The overwhelming heartache that I've endured from this over the years is simply inexpressible. Does it give them some kind of sadistic pleasure to repeatedly run me down? Do they even realize the consequences that their thoughtless actions have? Do they even remotely care at all? Seemingly not.

How would you feel to be constantly subjected to this less than pleasant conduct? How would you deal with it? - Do you try in vain to get to the bottom of it and sort it out? After making and exhausting countless efforts, all futile, over the years, all I've managed is to end up hitting my head against a brick wall in frustration at the lack of any resolution. - Do you keep taking a beating as such, or do you get to the point of raising your guard and reinforcing it with steel, so much so to let the crap bounce off you, and disregard it, so as not to allow the hurt to get through to erode your soul even more? Both of these methods have also been ineffective to date. - Who would've thought that a mother's love was so powerful and yet so vulnerable?

I don't claim to be perfect, I have faults just as everybody else, nonetheless I was raised to always respect others, and if you don't have anything good to say about someone, just don't say it at all, and to keep ones negative opinions to oneself. Why I would expect the same common courtesy from others is seemingly naive and I am surely guilty of that. I have raised my children with the same respectful morals, though it appears that one sadly chooses to disregard all that to focus on the reverse. Why, I will never know, nor I imagine could comprehend.

Do you love someone so unconditionally to simply relent and allow them to despise you, regardless of your pain? Has it become all so irreparable, or is there an answer?

Is it wrong to feel the need to express my discontent, or should I just take the recurring disrespect and accept that I am just not worthy of being permitted to have a thought, an opinion, or a right to defend myself? Why bother, when it falls on deaf ears that refuse to take responsibility for ones actions and only encourages their malice to escalate. Their deliberate intent to repeatedly inflict such heartache might be more easily served by hammering large rusty nails into my eyeballs.
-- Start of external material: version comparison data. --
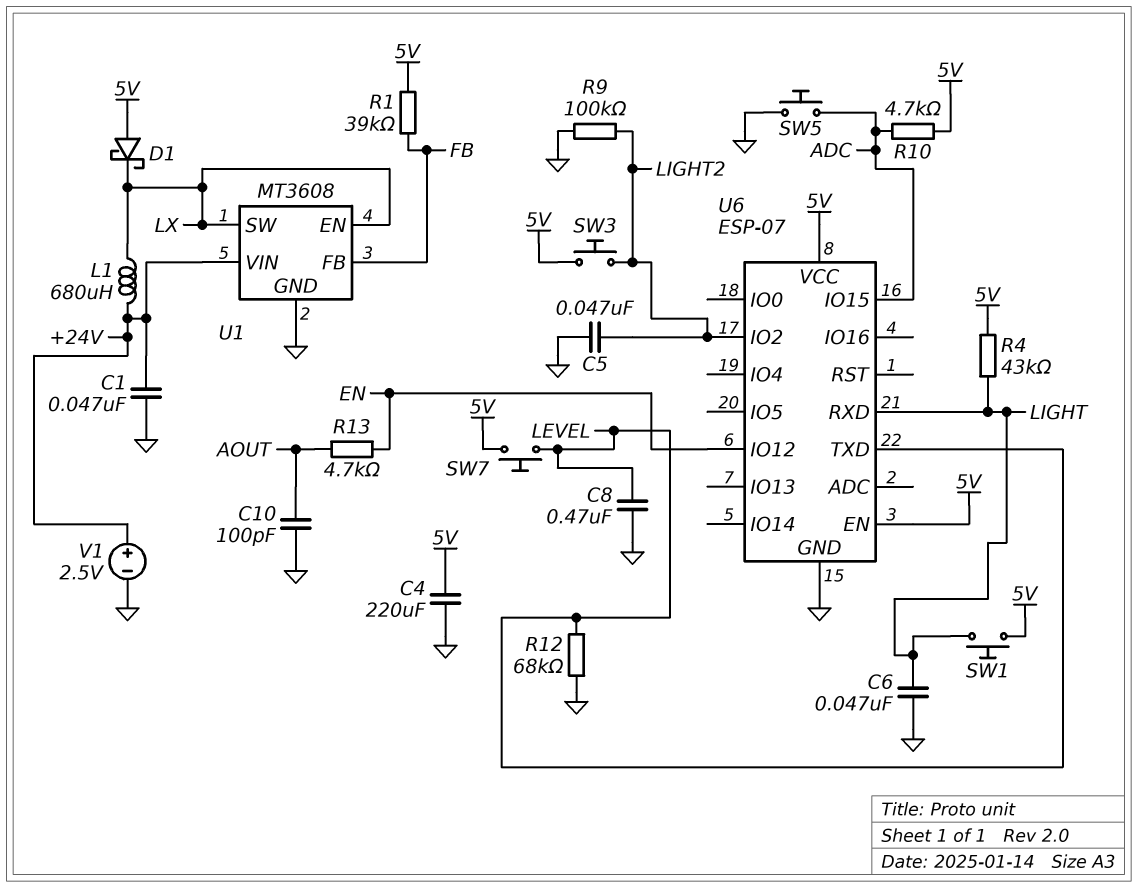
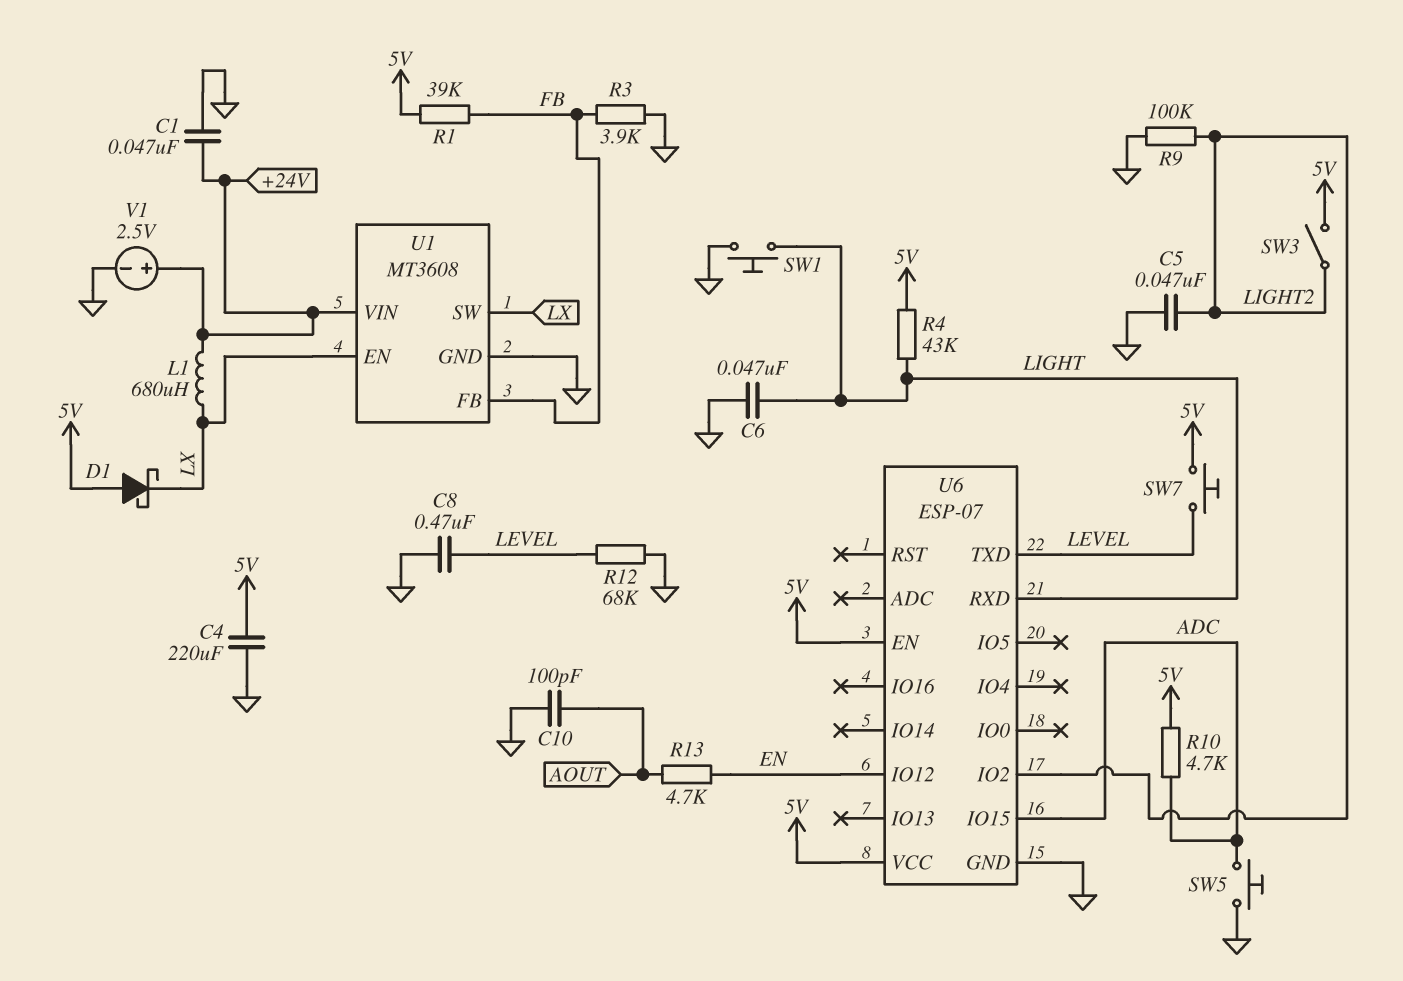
R3: none -> 3.9k (FB, GND)
SW1: button (5V, LIGHT) -> button (GND, LIGHT)
SW3: button (5V, LIGHT2) -> switch (5V, LIGHT2)

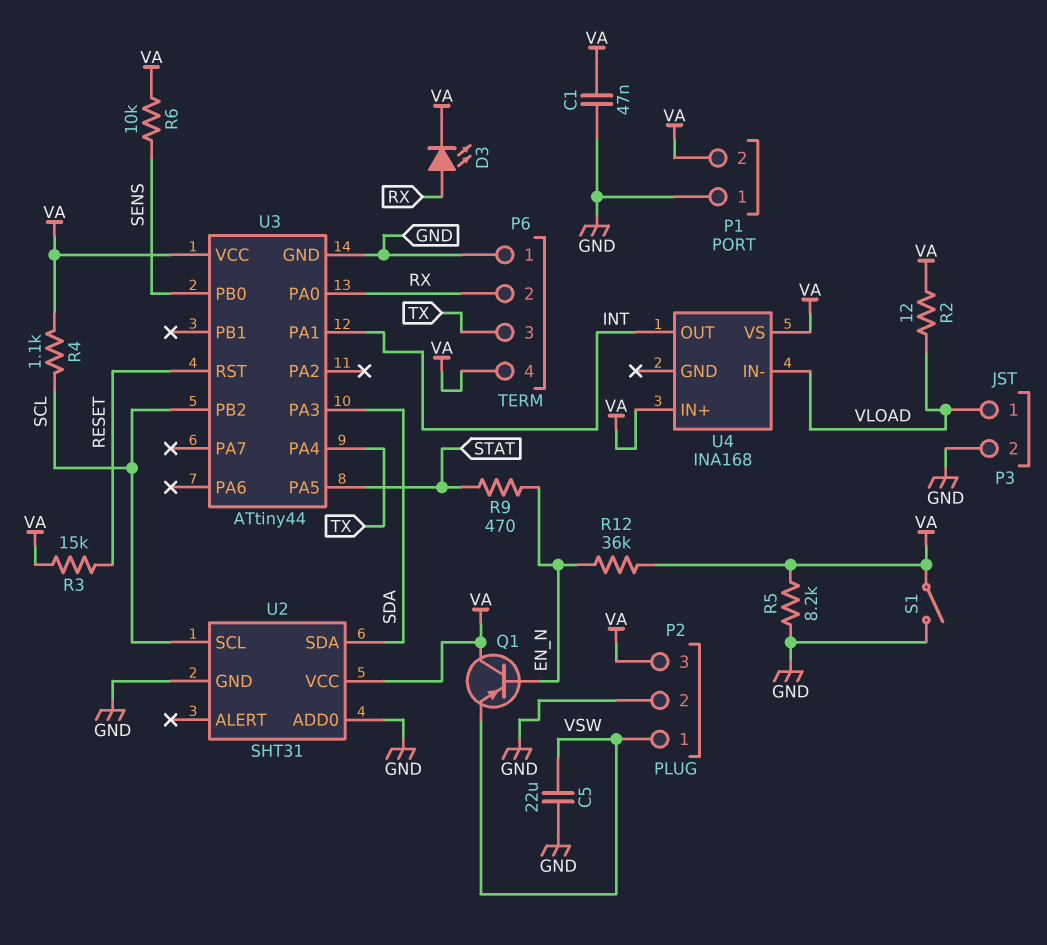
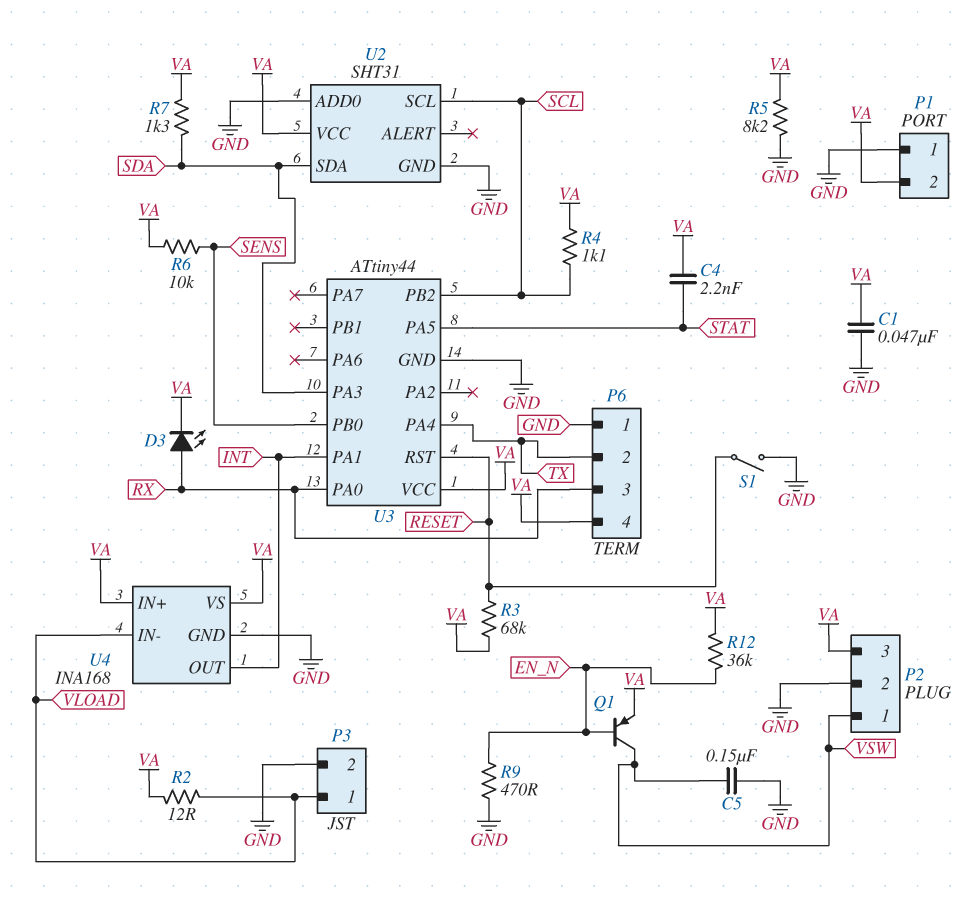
C4: none -> 2.2nF (STAT, VA)
C5: 22uF (GND, VSW) -> 150nF (GND, VSW)
P6 pin 2: RX -> TX
P6 pin 3: TX -> RX
Q1: PNP (B EN_N, C VA, E VSW) -> PNP (B EN_N, C VSW, E VA)
R3: 15k (RESET, VA) -> 68k (RESET, VA)
R7: none -> 1.3k (SDA, VA)
R9: 470 (EN_N, STAT) -> 470 (EN_N, GND)
S1: switch (GND, VA) -> switch (GND, RESET)
U4 pin GND: none -> GND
Mayhaps that would hurt less so.

Wednesday, May 27, 2009

WTF! I hear you say. Since when did Jane have her own damned Planet? Hell I want one too! Perhaps I’ll just follow Janes Planet for now and see how she does it, and then I might get one of my own.

LOL...Well, it just kinda happened as I was attempting to create a name for this thing, only to find that certain names were already in use, so I figured why the hell not éh. In this amazing online world of cyberspace why not just claim a whole damned planet.

Sooo where to start... Hmm, Ok, just a few words to kick this thing off for now.
Well it has come to my attention that very few really know me at all, particularly some of my closest family and whilst this may seem odd to some, I’ve simply grown very weary of a range of erroneous perceptions of me. Yes I’m a Mother, and Yes I’m a Grandmother, even a Daughter, Sister and an Auntie too, however these are mere titles that are obviously common to countless others, and as accurate as these labels are, they don’t really identify me as an individual.
Yes that’s right; bizarre as it may seem, I am an individual, with a mind of my very own. I don’t try to be anybody that I’m not, I am simply me and I make no apologies for that. I have little to no tolerance for fools, I don’t pander to gossip, dramas, bitching, rumours, hearsay or scandals etc, so if any of these categories apply to you and you’re only here to stir up shit I suggest you move along, as there’s nothing to see here.

Whilst many do indeed know much about me, I’d simply not be the person I am today without you in my life. Of course I have many strengths and with that come some weaknesses too, (chocolate comes to mind, lol), each of you has contributed in some way, however big or small and either praise or blame to you all for that depending on your own view.

As I become more familiar with my surroundings here on this err planet, I’ll add to this as time permits.